In the future, though, Olaye hopes the team can act as a guide for brands exploring the next evolution of the internet, ensuring clients aren’t lost down online rabbit holes. While he argues brands should be actively investing and exploring new technologies and methods of reaching audiences, he says ”there’s still risk there, of course”.
R/GA’s heritage in design matches these ambitions; in previous iterations, it was a special effects provider to the film industry and was later involved in video game development. Although he suggests clients must have a ”future-first mindset”, Olaye contends that brands need not fund such experiments themselves, but can let R/GA do the hard work for them. After all, he says, ”innovation is in our DNA”.
Talk of synergy, future mindsets and ’Web 3’ obscure how these services help make R/GA, and its clients, more profitable. But providing a more holistic digital marketing offering, which goes far beyond promotion, is increasingly important both to clients and agency rivals.
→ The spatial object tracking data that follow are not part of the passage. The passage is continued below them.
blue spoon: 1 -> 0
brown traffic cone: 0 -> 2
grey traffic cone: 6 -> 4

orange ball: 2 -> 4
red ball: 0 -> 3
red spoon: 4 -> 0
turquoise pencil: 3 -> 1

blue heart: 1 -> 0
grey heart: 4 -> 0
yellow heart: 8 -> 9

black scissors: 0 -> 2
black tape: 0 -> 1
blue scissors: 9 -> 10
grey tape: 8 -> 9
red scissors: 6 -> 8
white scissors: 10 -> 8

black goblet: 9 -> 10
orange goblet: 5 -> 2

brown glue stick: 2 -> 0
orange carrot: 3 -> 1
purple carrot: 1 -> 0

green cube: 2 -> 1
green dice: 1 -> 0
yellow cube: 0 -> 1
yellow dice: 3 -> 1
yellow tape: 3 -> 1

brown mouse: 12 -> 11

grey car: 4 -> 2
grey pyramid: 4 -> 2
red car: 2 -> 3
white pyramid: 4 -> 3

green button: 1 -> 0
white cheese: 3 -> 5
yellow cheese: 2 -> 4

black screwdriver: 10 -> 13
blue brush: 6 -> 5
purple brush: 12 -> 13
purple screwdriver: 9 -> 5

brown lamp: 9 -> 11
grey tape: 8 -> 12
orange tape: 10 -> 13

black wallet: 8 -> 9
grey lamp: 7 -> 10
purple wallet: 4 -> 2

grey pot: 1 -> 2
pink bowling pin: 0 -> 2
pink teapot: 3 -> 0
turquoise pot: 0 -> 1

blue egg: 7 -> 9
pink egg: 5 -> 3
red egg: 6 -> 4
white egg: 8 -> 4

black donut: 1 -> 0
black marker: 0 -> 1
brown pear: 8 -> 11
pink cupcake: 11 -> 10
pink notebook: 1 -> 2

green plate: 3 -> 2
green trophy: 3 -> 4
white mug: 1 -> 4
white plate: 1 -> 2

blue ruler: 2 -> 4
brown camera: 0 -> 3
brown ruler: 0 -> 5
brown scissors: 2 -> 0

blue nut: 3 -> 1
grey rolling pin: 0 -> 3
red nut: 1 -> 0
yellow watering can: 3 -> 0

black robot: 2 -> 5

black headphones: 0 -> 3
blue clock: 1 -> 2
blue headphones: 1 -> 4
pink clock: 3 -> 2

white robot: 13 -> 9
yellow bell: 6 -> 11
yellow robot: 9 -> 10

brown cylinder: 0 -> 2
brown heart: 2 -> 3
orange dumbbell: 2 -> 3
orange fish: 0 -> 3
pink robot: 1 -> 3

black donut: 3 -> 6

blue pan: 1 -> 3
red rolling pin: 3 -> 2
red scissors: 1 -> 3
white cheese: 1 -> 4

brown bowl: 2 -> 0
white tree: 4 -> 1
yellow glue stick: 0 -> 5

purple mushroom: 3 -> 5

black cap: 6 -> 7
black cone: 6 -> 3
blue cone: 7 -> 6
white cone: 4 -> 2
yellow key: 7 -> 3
Earlier this week, Sir Martin Sorrell’s S4 detailed its ambitions to provide an ”end-to-end offer”, while AB InBev – the largest brewer on the planet – has been experimenting with metaverse marketing since June.
According to Olaye, R/GA’s experience community specialists will be working both for the agency’s biggest clients and smaller, younger startup brands, for which his team will be bringing their capabilities to bear ”at the speed of small”. Social commerce is set to be a major focus as the channel evolves and grows in prominence, and getting such solutions to scale effectively is key.
For the new VP, the future looks a lot like ’Unstaged’, a series of virtual gigs created by R/GA for American Express. With in-person shows off the cards, AmEx hosted concerts by Dua Lipa and SZA, which were combined with unique second-screen content for those watching at home, as well as merchandise drops such as commemorative photos available as NFTs (AmEx sold these for $100 a pop, given then niche accessibility of NFTs and the cryptocurrency typically required to buy them).
Olaye believes that blockchain technologies, such as crypto and NFTs, while considered ecologically unsustainable by many critics will soon make good for marketers. ”The technology has caught up to the hype,” he says, ”but it’s just in phase one.”
”My personal view is that the crypto explosion has proven that the blockchain infrastructures are unlocking new ways of value storage and financial operations, following completely new models deliberately created to break existing monopolized systems.” The move of the Ethereum network to a proof-of-stake system (considered less energy intensive than the systems used to run Bitcoin) is proof the technology can become sustainable, he says. Olaye also hopes that networks such as Cardano, a new cryptocurrency, can fulfil their promise; he predicts that platform will ”will change financial independence and improve transparency for various sections in Africa.”
In this context, Olaye says R/GA’s biggest competitors for business and talent is the tech giants and digital startups. ”We already are competing with them; we have been for some time.”
Can R/GA convince digitally-minded young people that an ad agency is the best start for their career? Olaye says that the variety of the work and the culture will help make the difference. Agencies, he says, must require a ”challenge mindset” from young talent, and in return they can give them something unreachable in other sectors. This argument explains, in part, why the self-professed ”technology evangelist” has spent most of his career in marketing. ”It’s an opportunity to work with the widest possible variety of clients.”